LSJ = Liddell, H. G., R. Scott, and H. S. Jones. 1940. A Greek-English Lexicon. 9th ed. Oxford.

Nagy, G. 2010|2009. Homer the Preclassic. Printed | Online version. http://nrs.harvard.edu/urn-3:hul.ebook:CHS_Nagy.Homer_the_Preclassic.2009 | Berkeley and Los Angeles.

Scanlon, T. F. 2004. “Homer, The Olympics, and the Heroic Ethos.” The Olympic Games in Antiquity: ‘Bring Forth Rain and bear Fruit’ (ed.
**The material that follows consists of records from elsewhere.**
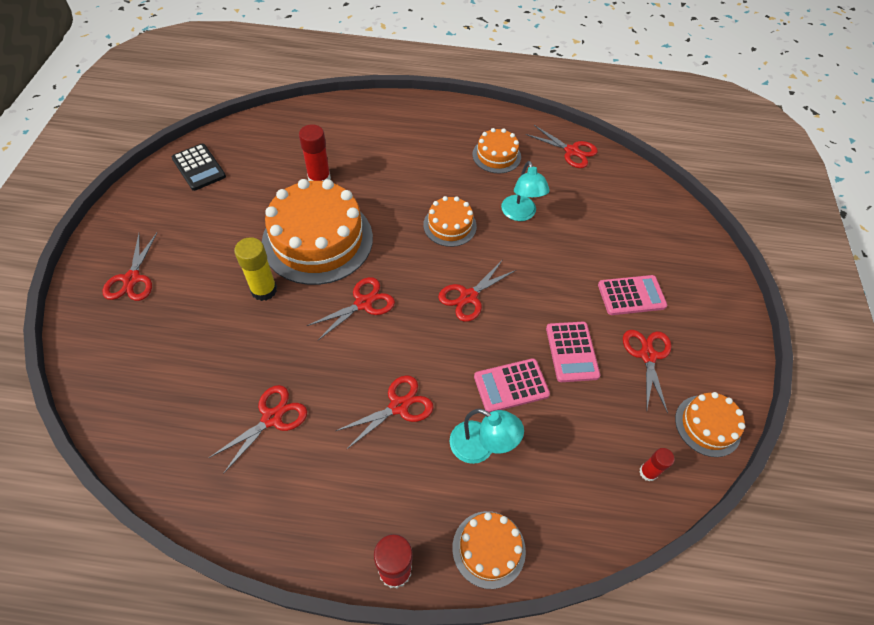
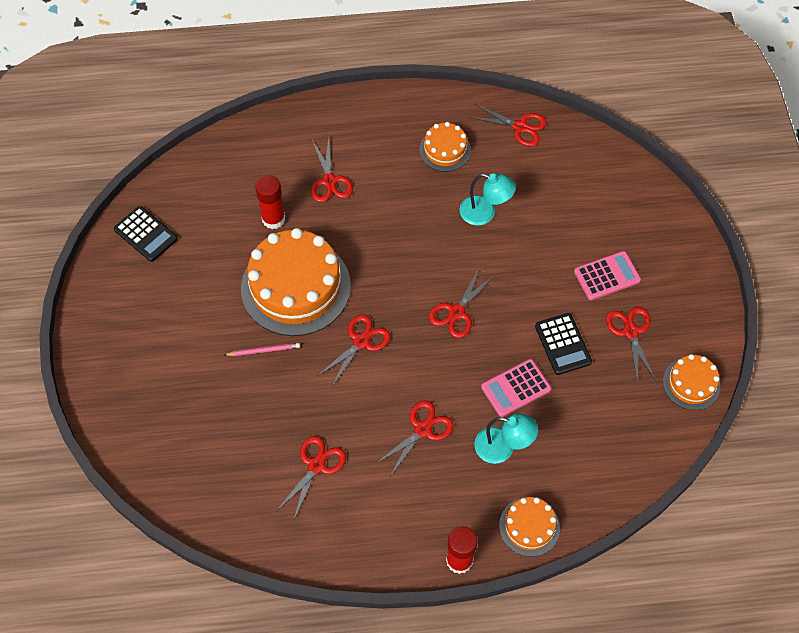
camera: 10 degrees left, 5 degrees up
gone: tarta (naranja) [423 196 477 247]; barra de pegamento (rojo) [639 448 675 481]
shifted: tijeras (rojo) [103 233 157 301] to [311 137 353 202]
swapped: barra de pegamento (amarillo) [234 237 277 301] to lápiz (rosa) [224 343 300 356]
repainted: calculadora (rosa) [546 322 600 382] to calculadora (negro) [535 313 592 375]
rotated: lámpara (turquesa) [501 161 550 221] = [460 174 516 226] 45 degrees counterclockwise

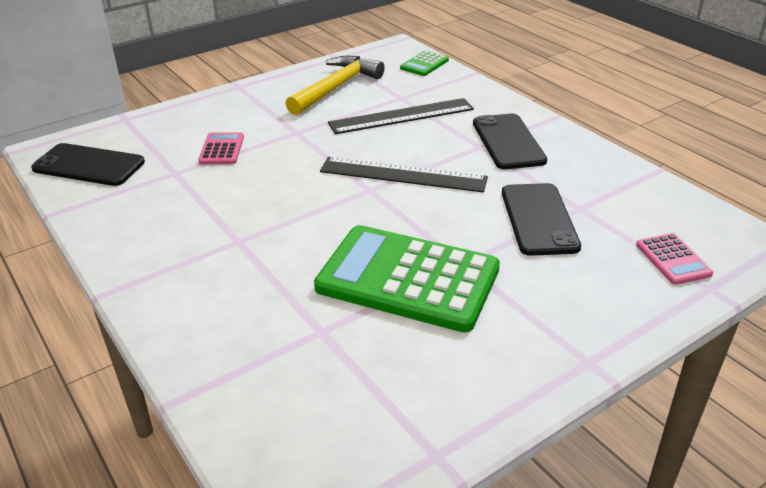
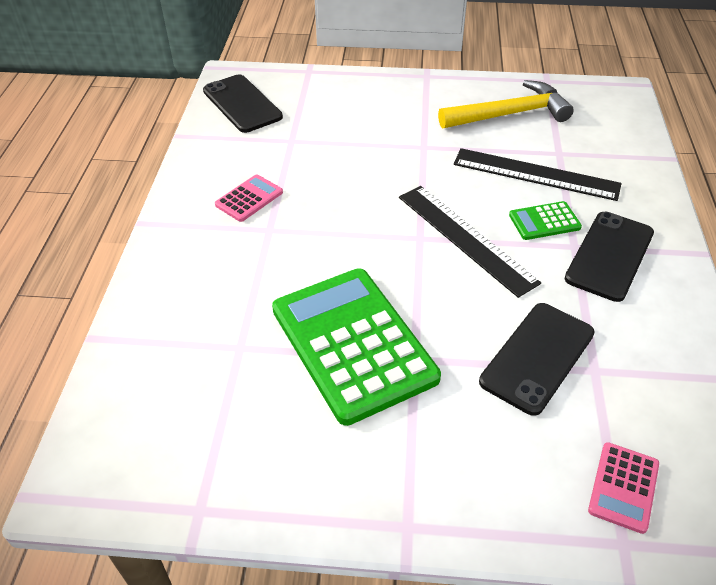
camera: 40 degrees right, 10 degrees up
shifted: calculadora (rosa) [198 132 244 164] to [215 174 283 222]; calculadora (verde) [400 51 449 76] to [509 201 582 240]

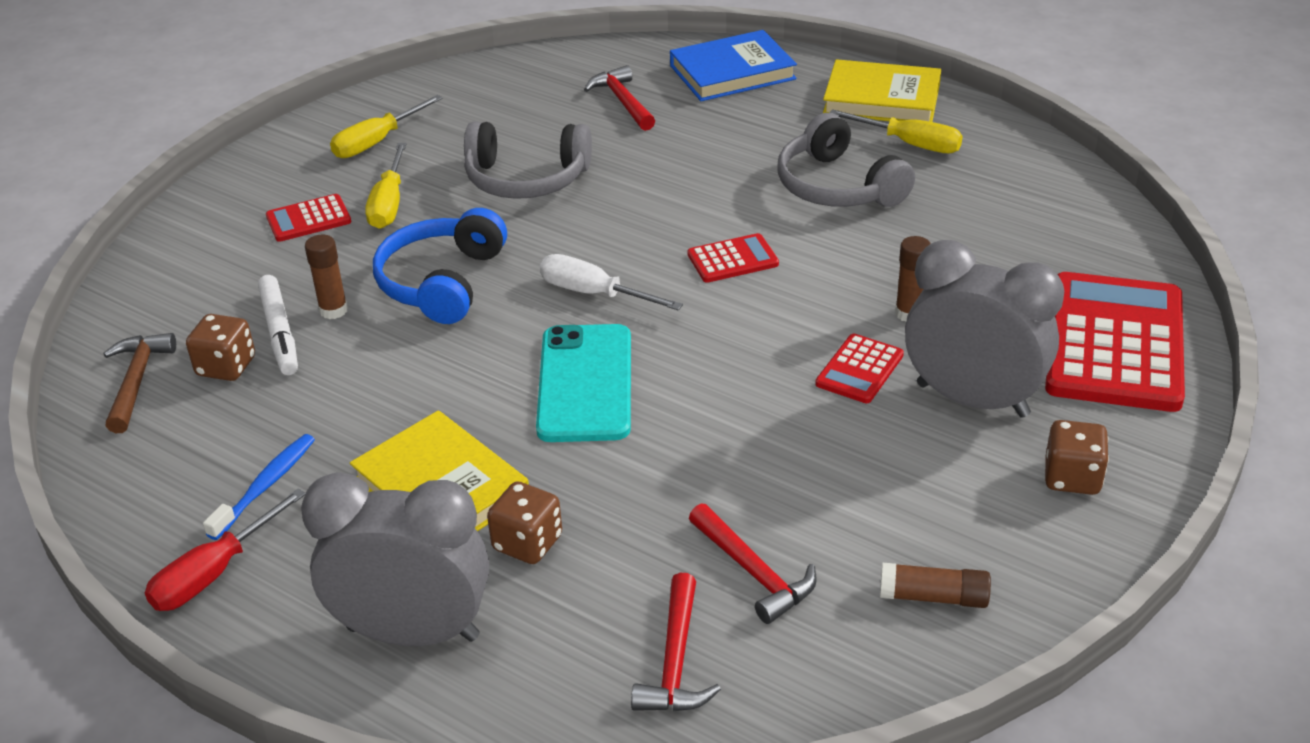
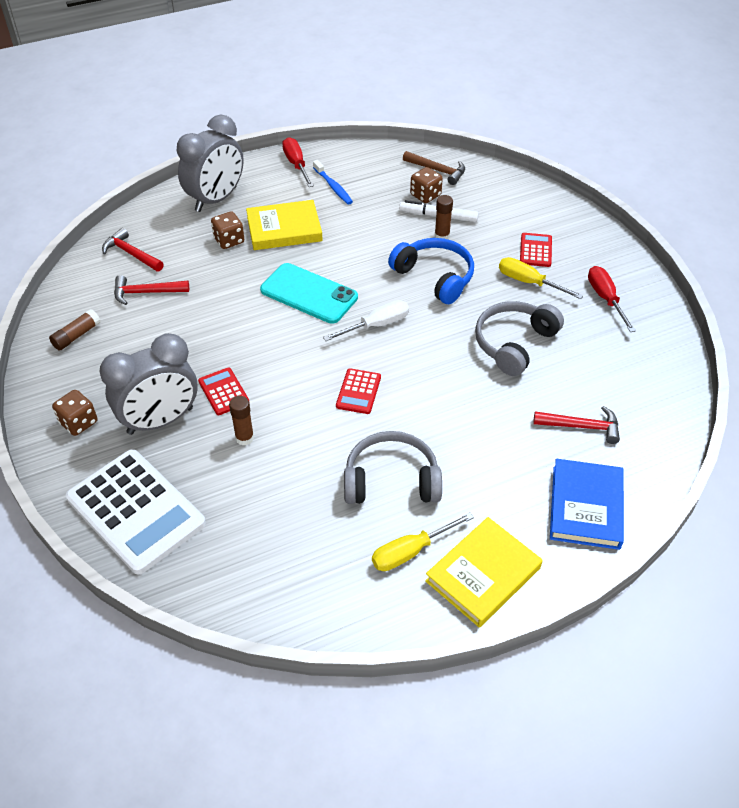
camera: 120 degrees right, 10 degrees up
repainted: calculadora (rojo) [1045 272 1185 412] to calculadora (blanco) [66 449 206 575]; destornillador (amarillo) [330 95 443 158] to destornillador (rojo) [588 266 636 332]

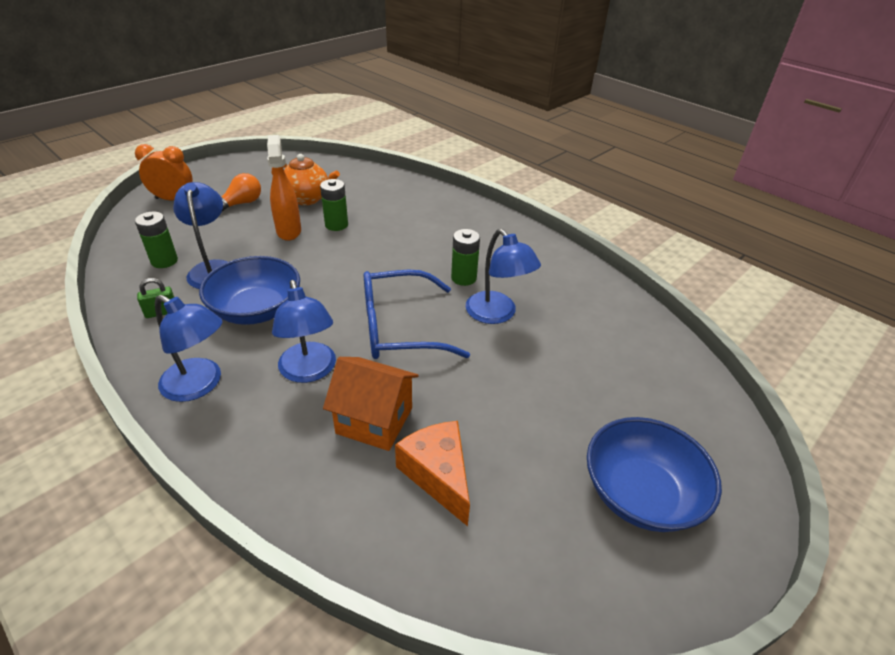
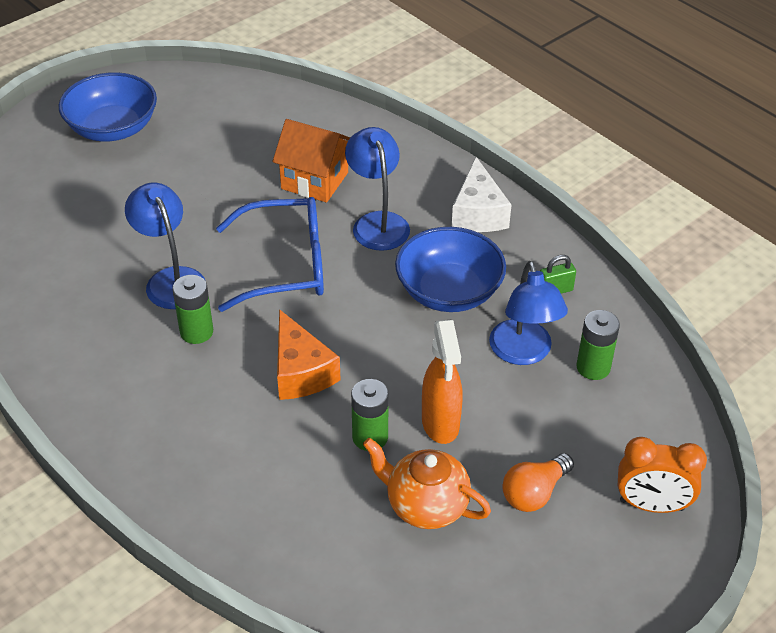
camera: 175 degrees left, 5 degrees up
shifted: queso (naranja) [395 421 470 526] to [277 309 341 400]
swapped: lámpara (azul) [155 295 223 402] to queso (blanco) [452 157 511 232]

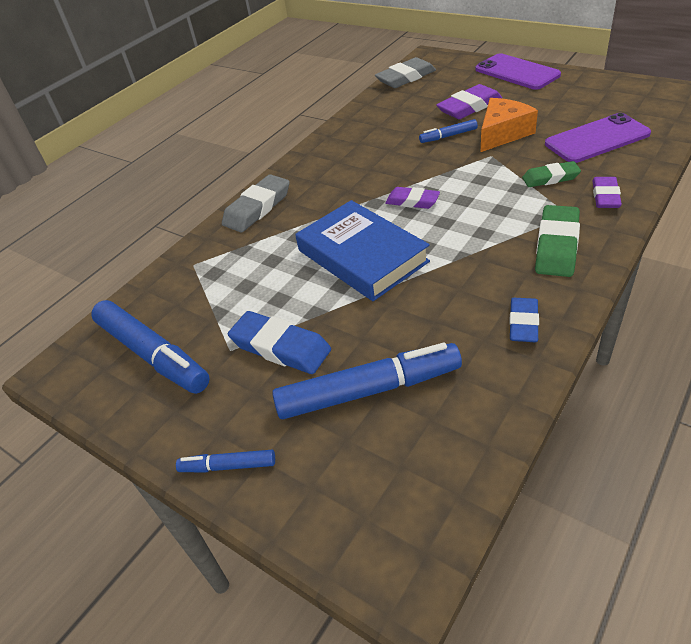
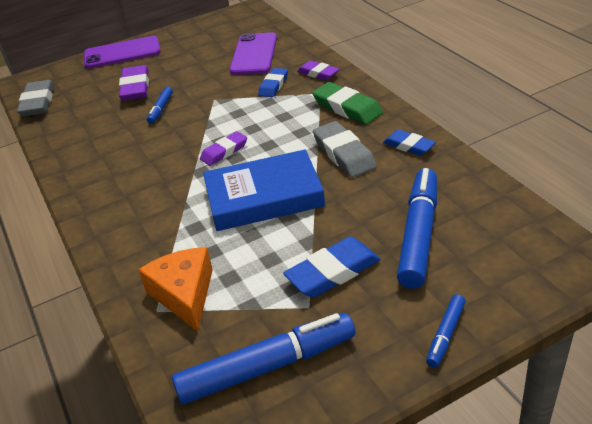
camera: 65 degrees left, 5 degrees down
shifted: queso (naranja) [481 98 538 152] to [138 247 213 331]; goma de borrar (gris) [222 174 290 232] to [313 121 377 178]
repainted: goma de borrar (verde) [522 161 581 187] to goma de borrar (azul) [258 68 288 97]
M. Kaila et al.) 61–91. Athens.

Shear, J. L. 2001. “Polis and Panathenaia: The History and Development of Athena’s Festival.” PhD diss., University of Pennsylvania.


Notes

[1] Nagy, Homer the Preclassic 172 = II§91.

[2] Again, Nagy, Homer the Preclassic 172 = II§91. On images showing the apobatēs holding on to the chariot rail with his right hand: Shear 2001:303, 305.

[3] Shear 2001:48, 55, 301, 303, 309.

[4] Scanlon 2004:67.

[5] Scanlon 2004:67-69.

[6] Scanlon 2004:67 finds this dating plausible.

[7] Edwards 1991:122.

[8] Again, Edwards 1991:122.

[9] Janko 1992:88.

[10] Again, Janko 1992:88.

[11] I quote from LSJ under the entry ἔχω: “of Place, ἐπ’ ἀριστερὰ ἔ. τι keep it on one’s left, i.e. to keep to the right of it, Od.3.171; ἐπ’ ἀριστερὰ χειρὸς ἔ. 5.277; ἐν δεξιᾷ, ἐν ἀριστερᾷ ἔ., Th.3.106; τοὺς οἰκέτας ὑστάτους ἔ. X.Cyr.4.2.2: but in aor., get, περιπλώοντες τὴν Λιβύην τὸν ἥλιον ἔσχον ἐς τὰ δεξιά Hdt.4.42.”